Thursday, April 02, 2009

Culture Shock 04.02.09: 'Atlas' shrugs up sales charts as economy falls

More than 50 years after its publication, Ayn Rand's bestseller "Atlas Shrugged" is again moving up the sales charts.

According to The Economist, "Atlas Shrugged" has reached as high as No. 33 on
Amazon.com's best-seller list, briefly topping President Barack Obama's "The Audacity of Hope."

Renewed interest in the novel began with the economic downturn, starting with the Federal Reserve's interest rate cuts last year. Sales spikes then coincided with the mortgage and bank bailouts, and the passage of the president's economic stimulus package.

Every time the economy takes a hit or the federal government grows larger, new readers flock to Rand's novel. But why, after all this time, is Atlas still shrugging?

Although set in the 1950s and somewhat dated by its focus on the railroad industry, "Atlas Shrugged" still reads like dystopian science fiction, describing a near-future world on the brink of economic collapse as governments restrict, regulate and expropriate private businesses in a failed attempt to keep the system going. To a lot of people, apparently, that near future seems a lot like now.

In the novel, the few businessmen, artists, thinkers and other producers who have not compromised their principles or been co-opted by the government go on a "strike of the mind." Tired of being taxed and regulated, they abandon their companies and other projects. They deprive the world of their creative talents. And, eventually, they join the book's mysterious hero, John Galt, in a secret hideaway. There, they watch as the world crumbles and plan their return, when they will rebuild along lines that respect the individual, creativity and, by implication, laissez-faire capitalism.

Over the years, Rand has taken a beating both for her literary talents and her philosophy of rational self-interest, which she called Objectivism. A small number of academic philosophers treat Rand's ideas seriously, and I was a student of one of them at Auburn University in the early 1990s. But the official Objectivist movement, led by the Ayn Rand Institute, hasn't served Objectivism well, instead treating Rand's novels and essays as holy writ.

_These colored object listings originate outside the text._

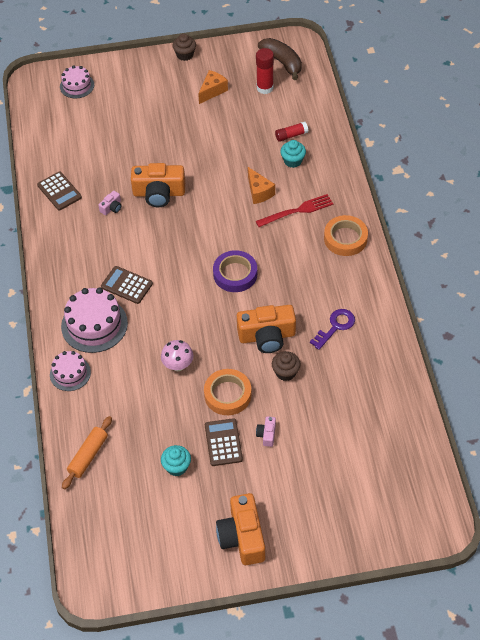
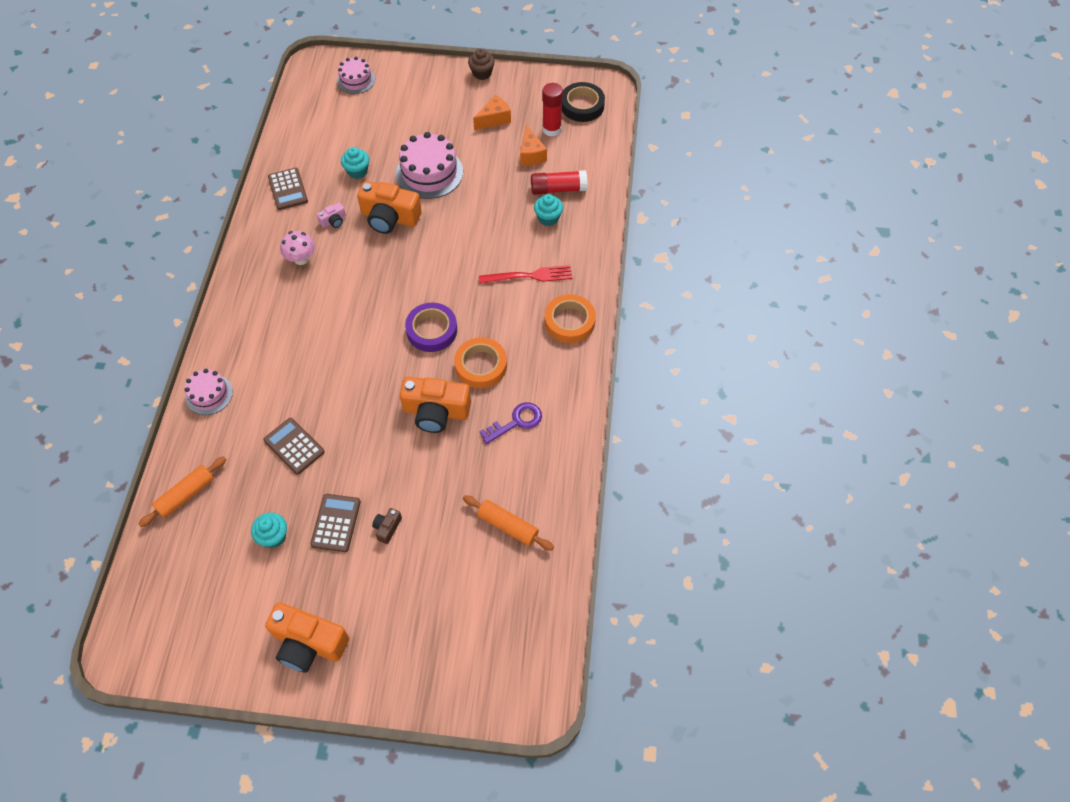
camera: 15 degrees right, 5 degrees up
(94, 325) = (258, 346): pink cake -> pink cake (429, 173)
(113, 162) = (357, 171): none -> turquoise cupcake
(126, 285) = (311, 311): brown calculator -> brown calculator (294, 446)
(178, 365) = (326, 418): pink mushroom -> pink mushroom (301, 259)
(227, 394) = (364, 468): orange tape -> orange tape (481, 366)
(242, 537) = (308, 643): orange camera -> orange camera turned 75 degrees counterclockwise
(259, 192) = (497, 244): orange cheese -> orange cheese (531, 154)
(267, 434) = (387, 528): pink camera -> brown camera
(282, 62) = (582, 105): brown banana -> black tape
(285, 372) = (439, 460): brown cupcake -> none
(291, 135) = (558, 189): red glue stick -> red glue stick, size x1.51
(362, 406) = (508, 526): none -> orange rolling pin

Yet, as a literary figure, Rand endures, to the consternation of the literary establishment. She was born in Russia, and her novels, especially "Atlas Shrugged" and "The Fountainhead," combine the scope of Russian epics with a distinctly American pulp style. They are an odd mix of both highbrow and lowbrow sensibilities that continue to enthrall and inspire readers. Rand even weaves science fiction into her works, especially "Atlas" and her novella "Anthem," which was reprinted in a 1953 pulp sci-fi magazine.

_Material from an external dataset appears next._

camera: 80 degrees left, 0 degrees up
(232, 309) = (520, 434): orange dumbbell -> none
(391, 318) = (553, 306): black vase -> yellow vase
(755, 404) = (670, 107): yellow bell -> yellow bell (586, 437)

Rand's sometimes unlikely admirers include Angelina Jolie and Brad Pitt. Jolie is among the contenders to star in a movie version of "Atlas Shrugged," which is in development at Lionsgate for a tentative 2011 release. Perhaps the novel's newfound popularity will finally get the long-delayed project in front of the camera.

Meanwhile, conservative pundits, particularly Michelle Malkin, are citing anecdotal cases of people "going Galt" — voluntarily reducing their income to avoid paying higher taxes. Of course, one wonders where these would-be John Galts were when President George W. Bush was increasing federal discretionary spending by nearly 50 percent.

There is a bitter irony to Rand's resurgence. Most if not all of the blame for the U.S. economy's woes lies with former Federal Reserve Chairman Alan Greenspan, a former acolyte of Rand's. Many of Rand's other followers — and economists sympathetic to Rand's pro-capitalist politics — have denounced Greenspan as a sellout, some warning beforehand that his policies would lead to trouble. Certainly, the Greenspan who wrote in favor of the gold standard and against the Fed in the 1960s, when he was part of Rand's inner circle, is hard to square with Greenspan the Fed chairman.

It makes you wonder if Greenspan ever imagined himself as one of Rand's villains, because he makes for a pretty convincing one.